Mexico beat South Africa 1-0 in the World Cup opener in Mexico City, and the game was settled after only nine minutes when the visitors gave the ball away and then failed to deal with the shot. The Azteca was already full 90 minutes before kick-off, with all 83,000 seats taken for a night that began with music and ended with Mexico celebrating the first goal and first win of the tournament.
Shakira returned to headline the opening ceremony and sang Dai Dai, the song most fans had come to hear before the football started. Andrea Bocelli then performed DNA just before kick-off, giving the occasion the sort of pageantry Fifa likes to attach to its biggest stage, and the stadium noise matched it.
That early goal mattered because this was not just any opener. It was the reverse of the 2010 fixture in Johannesburg, when South Africa held Mexico to a 1-1 draw, and it came in a country that had waited 40 years to see a World Cup game at home. For Mexico, the scoreline gave the night an immediate edge; for South Africa, the careless passing and poor goalkeeping that led to the gift made the match feel lost before it had settled.
Gianni Infantino used the tournament to strike a very different note from the one he had struck before. Six months ago, Donald Trump called him the “King of Football” in Washington, but this time the Fifa president described his body as just a sports organisation with little influence over immigration and security policy. That restraint sat awkwardly beside the showpiece setting, where football, music and ceremony were all meant to say something bigger than the game itself.

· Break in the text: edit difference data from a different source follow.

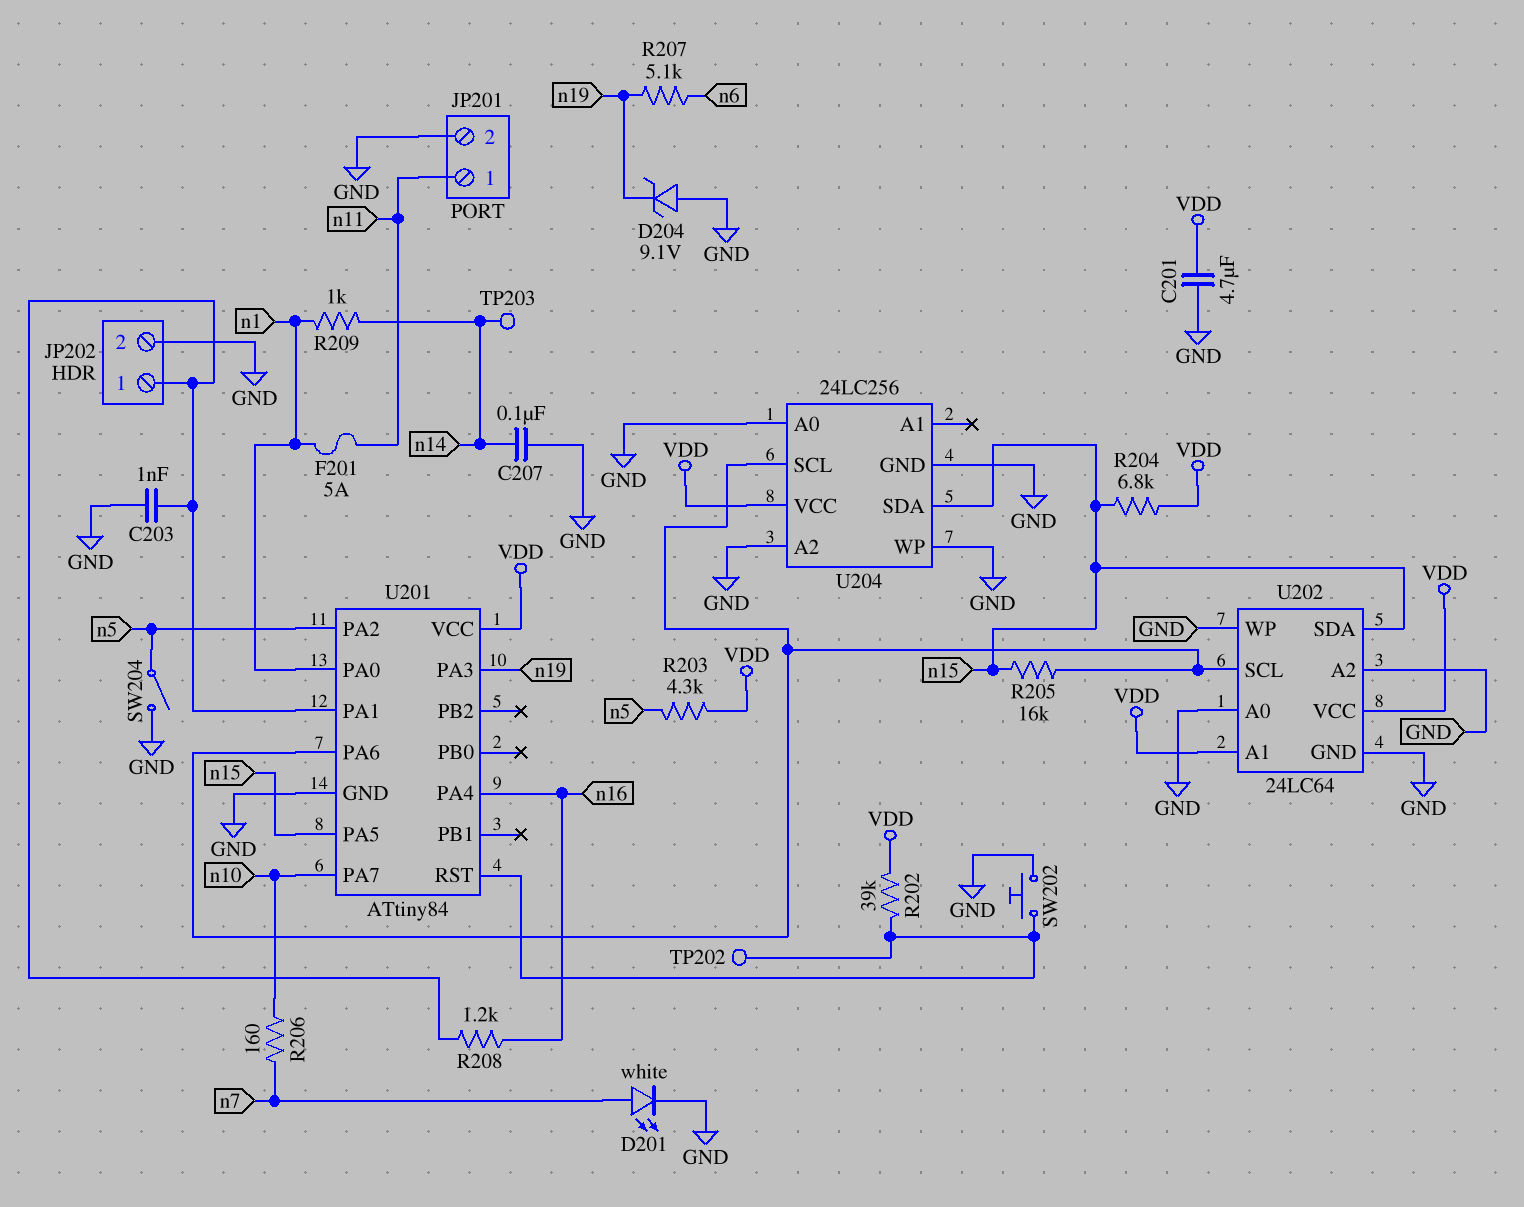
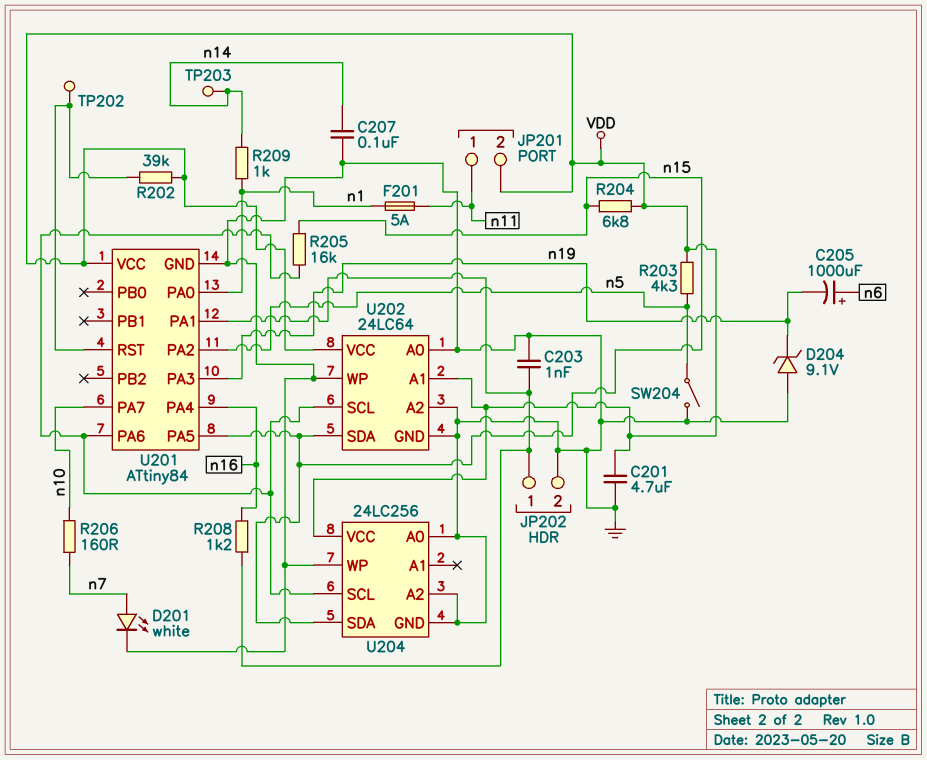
C205: none -> 1000uF (plus n6, minus n19)
JP201 pin 2: GND -> VDD
R207: 5.1k (n6, n19) -> none
SW202: button (GND, U201/RST) -> none

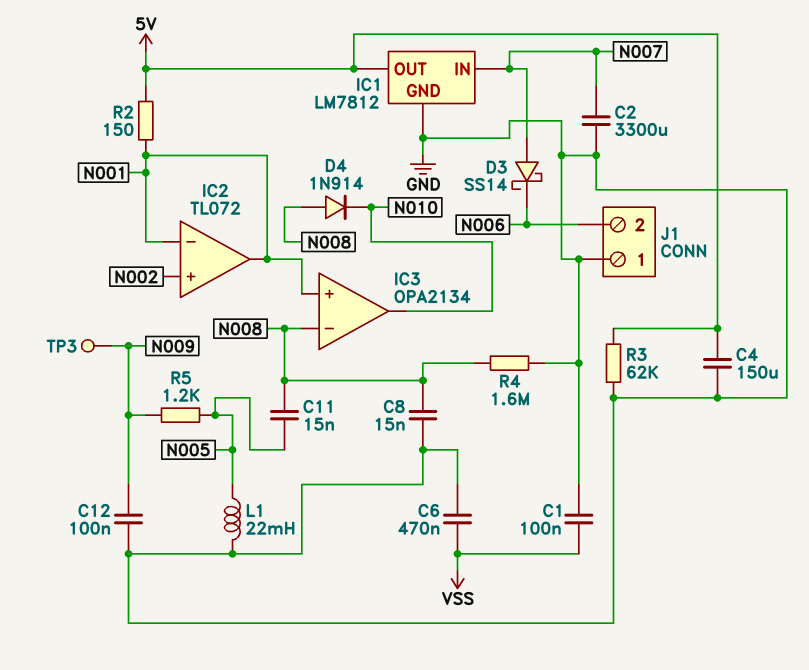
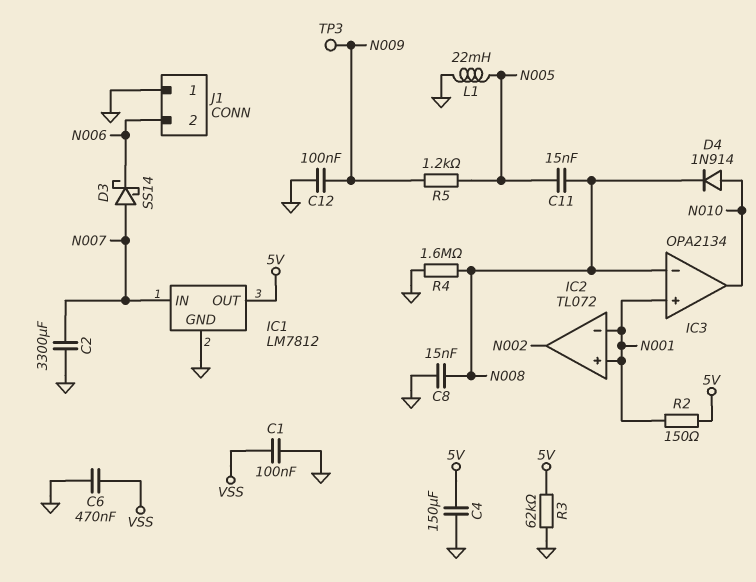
D4: diode 1N914 (A N008, K N010) -> diode 1N914 (A N010, K N008)
IC2 pin in+: N002 -> N001
IC2 pin out: N001 -> N002

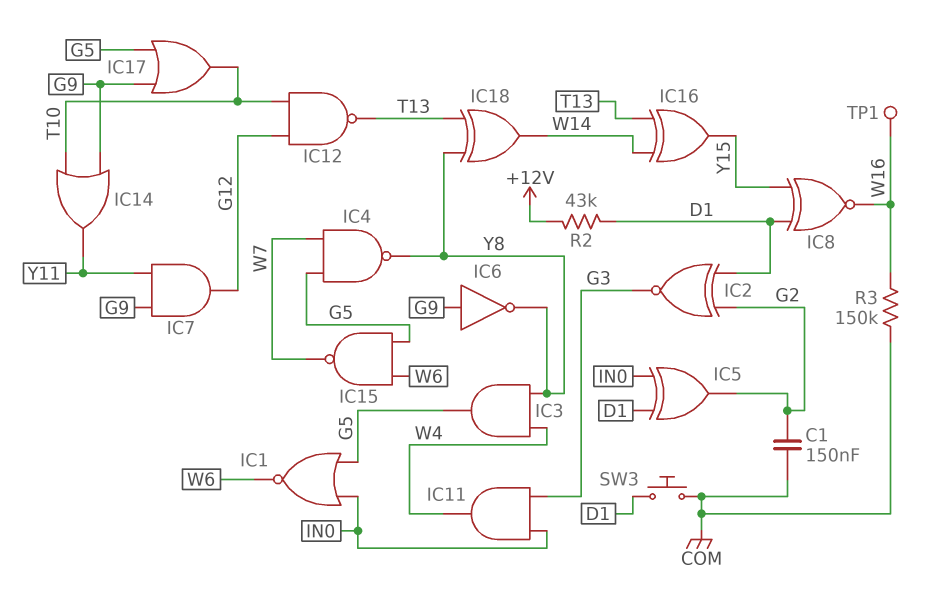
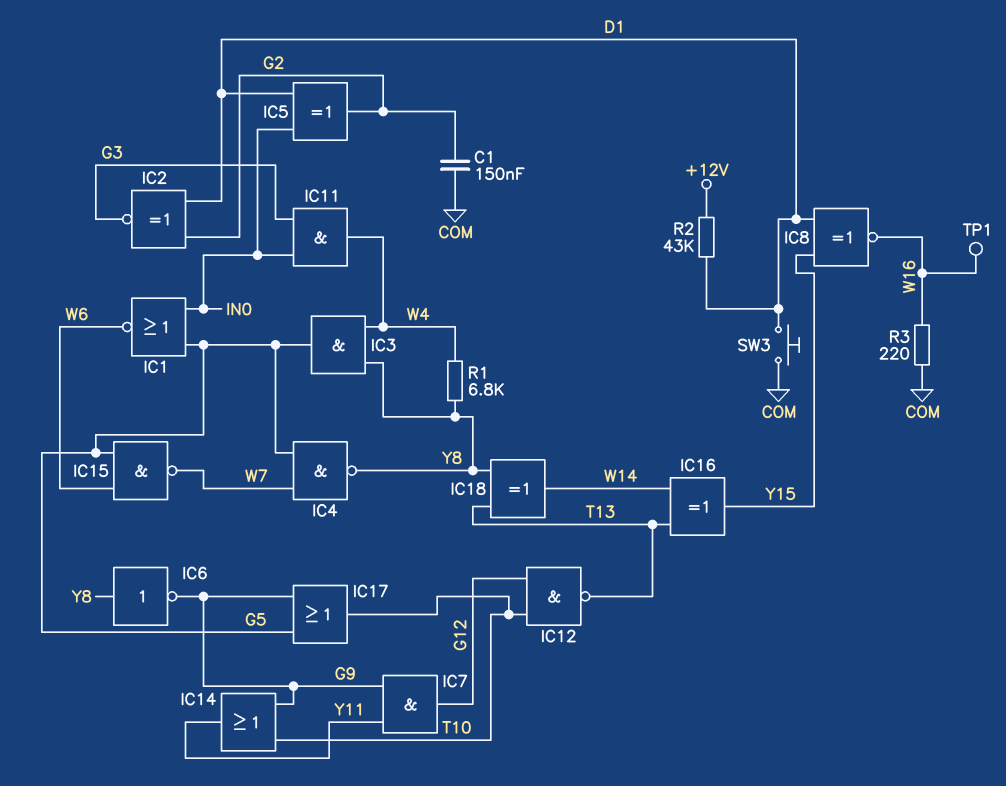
IC6: NOT (in G9, out Y8) -> NOT (in Y8, out G9)
R1: none -> 6.8k (W4, Y8)
R3: 150k (COM, W16) -> 220 (COM, W16)

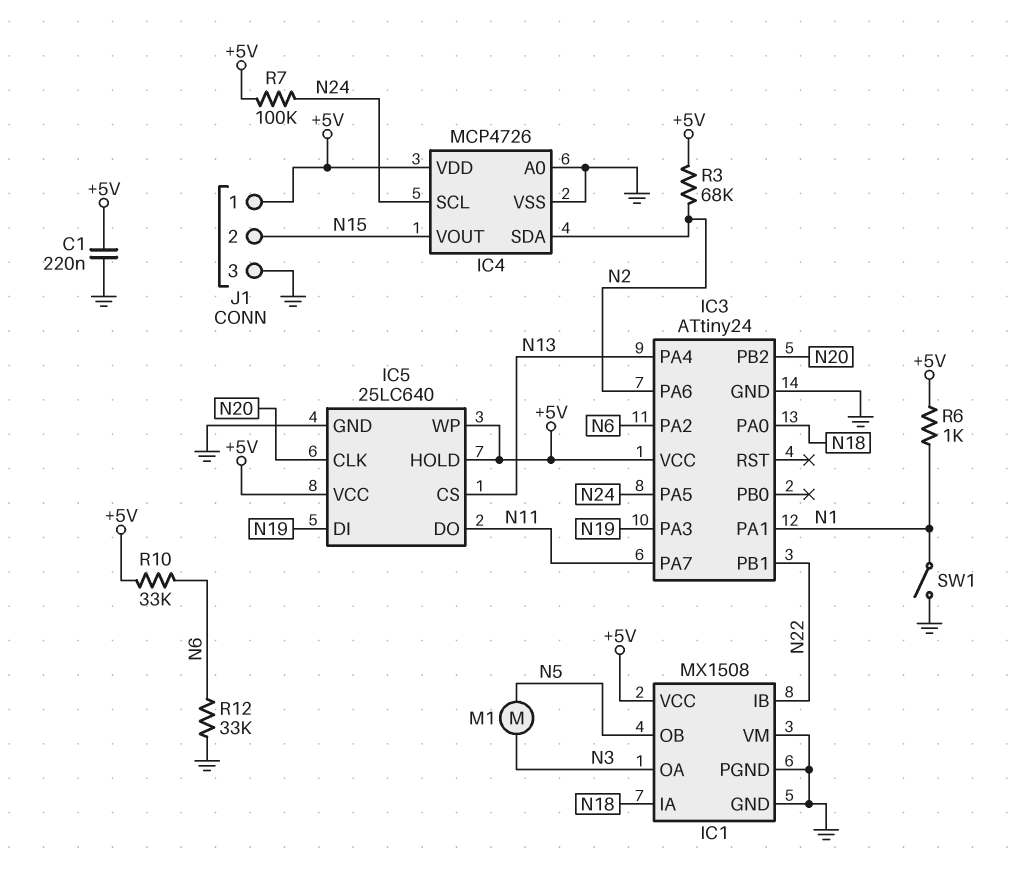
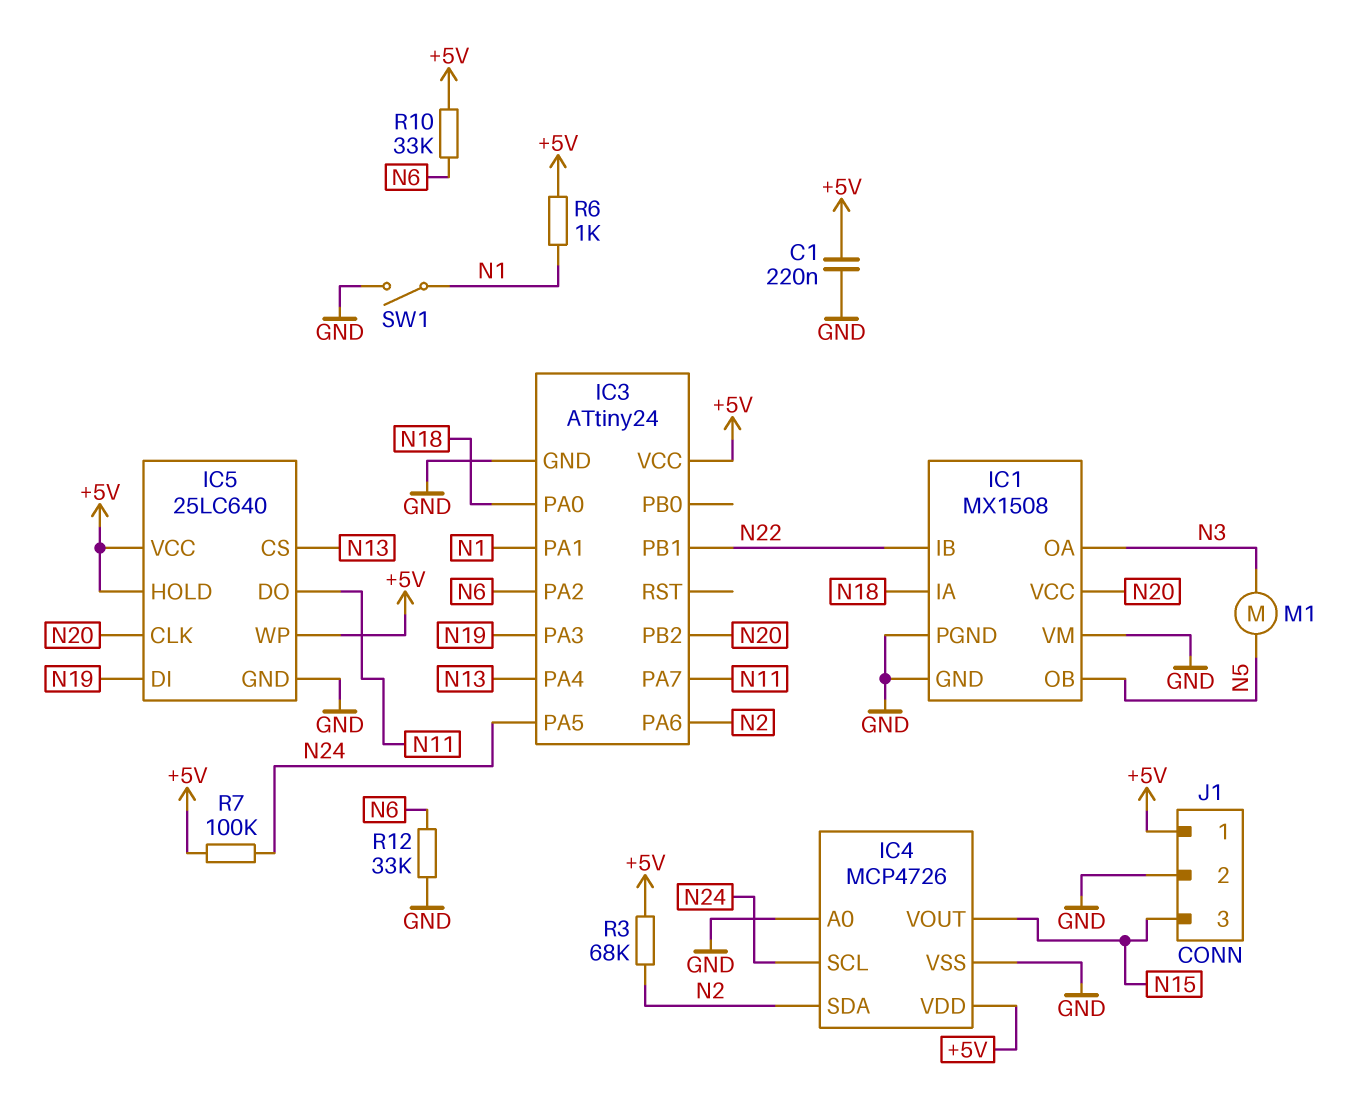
IC1 pin VCC: +5V -> N20
J1 pin 2: N15 -> GND
J1 pin 3: GND -> N15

Shakira’s return also carried its own history. She had helped define the 2010 World Cup with Waka Waka, while the new tournament arrived with questions still hanging over that era and the money tied to it. Mexico got the result it wanted, South Africa was left with a mistake it could not undo, and the opener delivered the kind of clean scoreline that makes every missed pass inside the first 10 minutes look larger than the entire rest of the night.
The next question is whether Mexico can turn that gift of an opening into momentum, because the first match gave them a lead, a full stadium and a symbolic start, but it also left South Africa chasing a tournament that may now demand a far sharper response than the one it offered in front of 83,000 people.